After I wrote a column about letting my nine-year-old ride the subway alone — and got torn limb from limb in the media — I started my blog, Free-Range Kids. That is officially when the Free-Range movement began.
But really it began at a bungalow colony when the 9-year-old was just 3, and his brother (now a college student) was 5.
The bungalow colony we go to is called Rosmarins Cottages. It's in the Catskills—barely. Really, it's a 10-minute drive from Woodbury Commons, in Monroe. It takes a little over an hour to get there from Manhattan and boasts 100 vintage cabins that could be considered shockingly basic or charmingly retro, depending on what part of Brooklyn you're from: Formica tables, linoleum floors, tiny bathrooms. (Though, lately, some have been renovated.)

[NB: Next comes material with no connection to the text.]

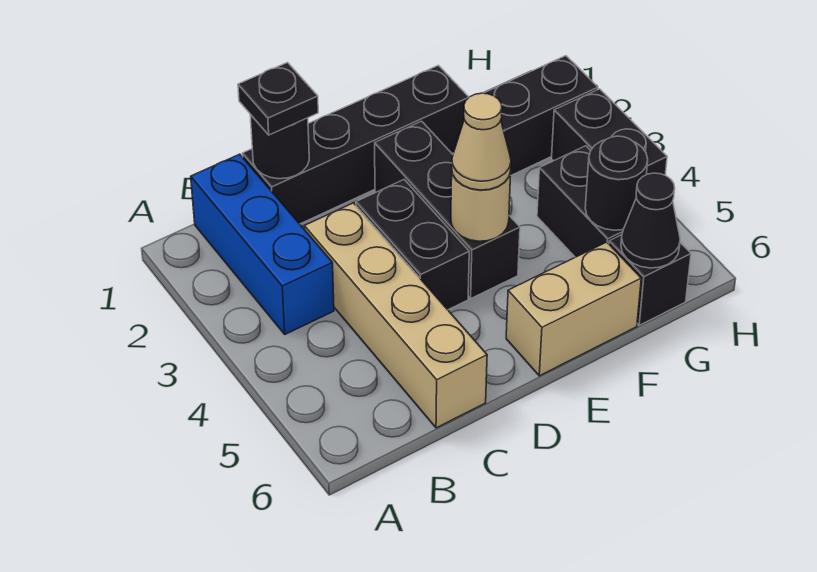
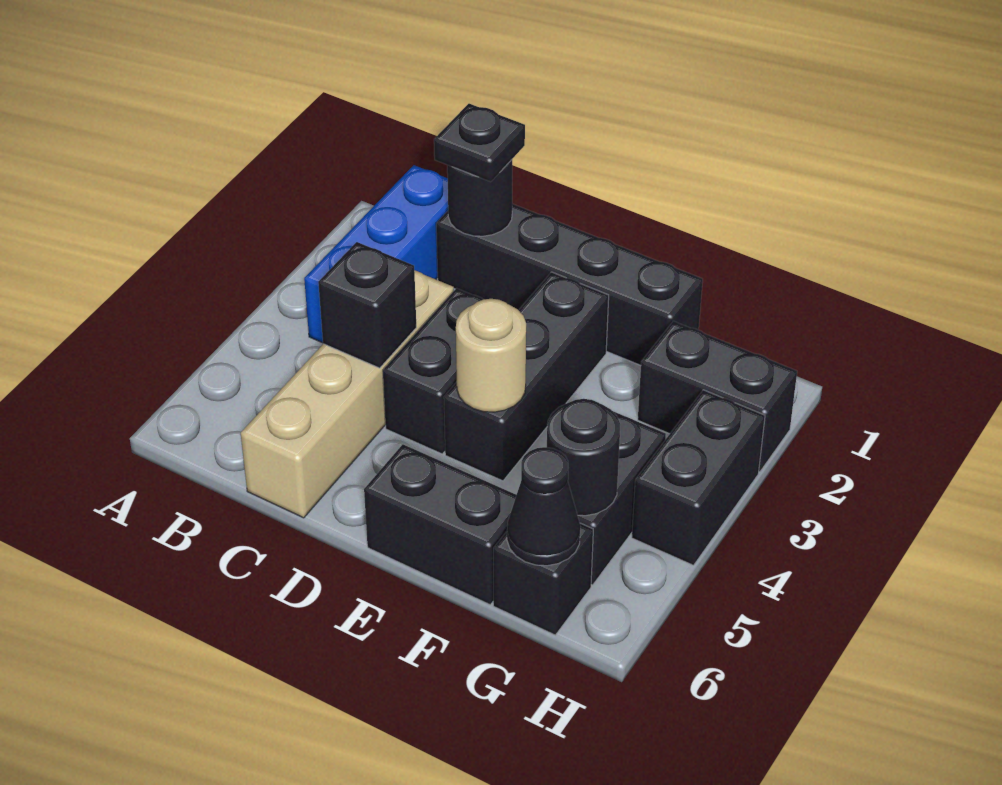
none -> black brick C4 level 2
tan cone E4 level 3 -> none
tan brick E6:F6 level 1 -> black brick E6:F6 level 1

My husband and I grew up in the Midwest where there aren't any bungalow colonies, so when our friends Carol and Artie invited us out to theirs, we didn't know what to expect at all.

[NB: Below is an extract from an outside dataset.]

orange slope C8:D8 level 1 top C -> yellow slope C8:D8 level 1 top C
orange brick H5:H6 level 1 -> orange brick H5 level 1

What we found was the land that time forgot.
The bungalows sit on a gigantic shared lawn — cars can't drive through — and kids were running around all over the place. These included our friends' kids and, in mere moments, ours, too. Some were hammering a skateboard ramp. Others were lounging on the tree swing. A bunch disappeared into someone's bungalow and emerged with ice cream sandwiches. It was all very easy.
For me, I mean. I didn't have to watch my kids that hard, because everyone was watching them.
Unlike the city, where we supervised the kids closely at playgrounds and playdates, this was freeing — for the kids and us.
As my friend Carol explained, the only big-time obligation is: If the gang lands at your bungalow at lunch time, you have to feed them all. That sounded doable.
And so it has proved to be. We rented a two-bedroom bungalow for the next summer and have been there ever since. (Bonus: You can store your stuff there over the winter.) Even when the kids were very young, they'd say, "Bye, mom! I'm going to Johnny's bungalow," and off they'd go. It didn't seem radical to let a three- or four-year-old go a few houses down to look for his buddy by himself. It seemed normal. It is normal. It's only our crazy, danger-obsessed society that has made parenting into a fear fest.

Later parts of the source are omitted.